19年の見込みについても5.2%と9月時点から0.2ポイント引き下げた。国・地域別では中国が19年に6.1%、20年に5.8%と減速すると予想。貿易摩擦で米国向けの輸出が伸び悩むとしている。政府への抗議活動が続く香港は19年に1.2%減のマイナス成長に落ち込み、20年も0.3%の伸びにとどまる。

ADBの沢田康幸チーフエコノミストは「貿易摩擦が地域経済に打撃を与えており、依然として最大のリスクになっている。企業マインドが冷え、多くの国で投資も鈍っている」と指摘した。東南アジアでは、貿易国のタイの20年の見通しを3.0%、シンガポールを1.2%といずれも0.2ポイント引き下げた。

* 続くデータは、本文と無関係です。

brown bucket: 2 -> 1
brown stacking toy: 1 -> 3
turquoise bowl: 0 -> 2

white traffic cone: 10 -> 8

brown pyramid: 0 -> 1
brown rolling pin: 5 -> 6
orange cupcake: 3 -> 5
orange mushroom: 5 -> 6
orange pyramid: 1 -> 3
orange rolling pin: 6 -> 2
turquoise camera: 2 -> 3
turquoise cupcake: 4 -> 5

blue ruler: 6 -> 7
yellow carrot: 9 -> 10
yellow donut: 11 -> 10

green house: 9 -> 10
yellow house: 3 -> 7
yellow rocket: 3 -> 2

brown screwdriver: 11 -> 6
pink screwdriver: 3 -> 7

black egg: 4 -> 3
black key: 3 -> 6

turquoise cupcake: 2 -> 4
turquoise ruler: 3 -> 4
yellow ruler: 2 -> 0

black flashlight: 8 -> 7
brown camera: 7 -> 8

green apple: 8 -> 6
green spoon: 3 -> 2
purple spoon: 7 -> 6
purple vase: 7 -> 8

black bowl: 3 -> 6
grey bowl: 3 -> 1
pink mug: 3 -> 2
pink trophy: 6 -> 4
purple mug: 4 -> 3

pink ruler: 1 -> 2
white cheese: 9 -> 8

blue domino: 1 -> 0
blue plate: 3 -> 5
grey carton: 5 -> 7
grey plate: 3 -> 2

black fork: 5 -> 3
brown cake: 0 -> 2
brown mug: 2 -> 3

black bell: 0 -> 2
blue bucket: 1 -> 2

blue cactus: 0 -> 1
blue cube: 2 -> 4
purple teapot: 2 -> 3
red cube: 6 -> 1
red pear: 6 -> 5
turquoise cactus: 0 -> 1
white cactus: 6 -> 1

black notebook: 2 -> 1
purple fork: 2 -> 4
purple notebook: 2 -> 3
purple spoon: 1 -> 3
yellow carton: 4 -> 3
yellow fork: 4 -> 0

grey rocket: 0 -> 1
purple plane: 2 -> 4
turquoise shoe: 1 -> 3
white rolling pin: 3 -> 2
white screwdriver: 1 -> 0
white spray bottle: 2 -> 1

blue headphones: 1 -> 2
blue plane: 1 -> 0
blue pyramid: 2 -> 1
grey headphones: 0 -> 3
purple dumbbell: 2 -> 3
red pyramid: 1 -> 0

一方で、ベトナムについては外国直接投資が増えているとして、20年の見通しを6.8%と0.1ポイント上方修正した。中国に代わる輸出拠点として企業進出が増えていることが背景にあるとみられ、ベトナムには貿易摩擦が追い風となっていることが浮き彫りになった。

インドは6.5%成長と0.7ポイント引き下げた。ノンバンクの経営問題で金融機関が融資に慎重になり、雇用情勢の悪化で消費が停滞しているとした。19年見通しの5.1%からは持ち直す。法人税減税や国有企業の民営化、国営企業への支援策などの政策が効果を上げると見るが、「下方修正のリスクは残る」としている。

ADBは毎年4月ごろに加盟国・地域の経済成長予測をまとめた「アジア経済見通し」を発表し、四半期ごとに見直している。